BFM Business

La Chine lorgne de plus en plus les studios d'Hollywood

Le milliardaire chinois Jack Ma va s'associer au réalisateur américain Steven Spielberg pour produire et distribuer des films via un partenariat "stratégique" entre leurs groupes respectifs.

Le milliardaire chinois Jack Ma va s'associer au réalisateur américain Steven Spielberg pour produire et distribuer des films via un partenariat "stratégique" entre leurs groupes respectifs. - Saul Loeb-AFP

Le milliardaire Jack Ma et Steven Spielberg vont coproduire des films pour le public chinois. Le fondateur d'Alibaba prend une participation minoritaire dans Amblin Partners, la société du célèbre réalisateur américain. Une offensive chinoise de plus en direction des studios d'Hollywood.

La Chine lorgne de plus en plus du côté d'Hollywood. Après l'offensive du conglomérat chinois Wanda qui s'est allié à Sony Pictures après avoir racheté le studio hollywoodien Legendary Entertainment (Jurassic World, Godzilla) c'est au tour du milliardaire chinois Jack Ma, fondateur d'Alibaba, de s'associer au célèbre réalisateur américain Steven Spielberg. Les deux alliés vont produire et distribuer des films ensemble destinés au public chinois et international.

Concrètement, Alibaba Pictures, la branche cinéma du géant chinois du commerce sur Internet, va acquérir une participation minoritaire dans la société Amblin Partners, créée sous l'égide de Spielberg et qui inclut les studios DreamWorks. Alibaba Pictures se verra octroyer un siège au conseil d'administration d'Amblin, mais les termes financiers n'ont pas été précisés.

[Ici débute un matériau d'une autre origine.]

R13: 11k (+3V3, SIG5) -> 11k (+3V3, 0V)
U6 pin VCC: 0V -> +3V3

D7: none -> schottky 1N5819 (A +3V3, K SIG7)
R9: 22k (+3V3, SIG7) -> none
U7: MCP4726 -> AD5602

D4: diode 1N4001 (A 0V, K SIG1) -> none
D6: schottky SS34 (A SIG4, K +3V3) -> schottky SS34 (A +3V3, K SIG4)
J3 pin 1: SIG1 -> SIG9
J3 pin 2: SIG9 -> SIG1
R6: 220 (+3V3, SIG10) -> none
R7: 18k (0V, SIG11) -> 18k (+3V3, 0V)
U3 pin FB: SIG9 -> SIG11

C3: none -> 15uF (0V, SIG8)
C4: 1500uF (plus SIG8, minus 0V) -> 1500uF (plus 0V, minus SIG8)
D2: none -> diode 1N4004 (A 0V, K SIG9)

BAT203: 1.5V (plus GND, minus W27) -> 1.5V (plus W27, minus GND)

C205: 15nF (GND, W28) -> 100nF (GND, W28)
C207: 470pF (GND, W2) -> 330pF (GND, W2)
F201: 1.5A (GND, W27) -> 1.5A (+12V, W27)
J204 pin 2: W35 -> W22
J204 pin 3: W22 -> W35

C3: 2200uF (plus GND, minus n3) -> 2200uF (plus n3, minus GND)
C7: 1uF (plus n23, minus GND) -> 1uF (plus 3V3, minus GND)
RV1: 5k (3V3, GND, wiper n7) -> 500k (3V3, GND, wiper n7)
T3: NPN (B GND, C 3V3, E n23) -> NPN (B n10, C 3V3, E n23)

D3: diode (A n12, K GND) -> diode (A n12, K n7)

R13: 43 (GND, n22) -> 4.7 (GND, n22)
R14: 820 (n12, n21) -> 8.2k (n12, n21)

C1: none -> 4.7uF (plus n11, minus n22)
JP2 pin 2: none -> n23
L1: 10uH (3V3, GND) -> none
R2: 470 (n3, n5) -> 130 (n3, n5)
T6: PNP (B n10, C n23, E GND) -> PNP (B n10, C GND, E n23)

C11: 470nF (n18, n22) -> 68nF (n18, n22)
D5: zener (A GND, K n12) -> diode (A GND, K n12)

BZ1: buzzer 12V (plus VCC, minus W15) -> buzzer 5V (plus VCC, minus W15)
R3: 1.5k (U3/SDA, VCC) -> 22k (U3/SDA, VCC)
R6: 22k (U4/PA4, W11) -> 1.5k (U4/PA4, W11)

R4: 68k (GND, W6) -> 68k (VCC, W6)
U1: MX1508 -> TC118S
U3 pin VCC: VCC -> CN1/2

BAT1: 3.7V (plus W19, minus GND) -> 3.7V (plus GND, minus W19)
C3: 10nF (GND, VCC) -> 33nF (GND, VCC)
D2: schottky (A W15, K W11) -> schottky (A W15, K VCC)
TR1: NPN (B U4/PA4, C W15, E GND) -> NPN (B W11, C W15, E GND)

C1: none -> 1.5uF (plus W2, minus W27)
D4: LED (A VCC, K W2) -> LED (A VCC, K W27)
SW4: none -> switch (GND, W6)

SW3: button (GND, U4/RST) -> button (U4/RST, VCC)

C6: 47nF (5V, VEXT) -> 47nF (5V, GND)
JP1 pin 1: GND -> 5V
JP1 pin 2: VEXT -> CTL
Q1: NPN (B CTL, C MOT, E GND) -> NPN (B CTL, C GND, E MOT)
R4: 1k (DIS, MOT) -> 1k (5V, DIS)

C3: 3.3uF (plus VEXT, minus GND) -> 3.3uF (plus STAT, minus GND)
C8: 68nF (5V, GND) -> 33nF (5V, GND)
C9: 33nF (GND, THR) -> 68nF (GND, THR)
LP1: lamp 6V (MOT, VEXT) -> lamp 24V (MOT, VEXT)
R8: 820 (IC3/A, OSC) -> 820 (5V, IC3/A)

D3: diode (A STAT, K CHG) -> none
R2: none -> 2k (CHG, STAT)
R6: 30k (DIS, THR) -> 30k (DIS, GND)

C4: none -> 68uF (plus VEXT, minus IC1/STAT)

"Au niveau humain, nous partageons les mêmes valeurs en Orient et en Occident (...) Nous apporterons plus de Chine à l'Amérique et plus d'Amérique en Chine", a commenté Steven Spielberg. Jack Ma a quant à lui mis en avant l'appétit des Chinois pour une offre diversifiée de long-métrages, jugeant que la "collaboration" avec Amblin "pourra servir de pont culturel".

L'intérêt des studios d'Hollywood pour le marché chinois du cinéma reste crucial pour alimenter leur croissance. Les ventes de billets en Chine ont bondi de presque 50% en 2015. A telle enseigne que certains analystes prévoit que l'empire du Milieu dépasse les États-Unis d'ici à 2018 comme premier marché mondial.

En coproduisant avec de puissants groupes chinois, les studios d'Hollywood peuvent aussi contourner les contingents drastiques imposés par Pékin sur le nombre de films étrangers autorisés chaque année sur les écrans du pays. Le film Mission impossible: Rogue nation avait ainsi été co-produit par Chinese Movie Channel (une chaîne de télévision publique) et Alibaba Pictures (une filiale du groupe de commerce électronique). Quant à Fast & Furious 7, il avait été en partie financé par China Film Group Corp., un distributeur appartenant lui aussi à l' État chinois.

Pour Steven Spielberg, l'alliance avec "l'écosystème" d'Alibaba est un atout évident pour sa conquête du marché chinois. Le géant de l'e-commerce contrôle le site de vidéo en streaming Youku Tudou et peut promouvoir ventes de billets et produits dérivés sur ses plates-formes internet. Cela "créera de nouveaux débouchés pour que les films d'Amblin touchent des centaines de millions de consommateurs chinois", a assuré le président du conseil d'Alibaba Pictures, Shao Xiaofeng.

D'autres firmes chinoises se sont distinguées par leur intérêt pour l'industrie américaine du cinéma. Le fonds d'investissement China Media Capital (CMC) a lancé par exemple une coentreprise avec le géant américain Warner Bros pour développer des films.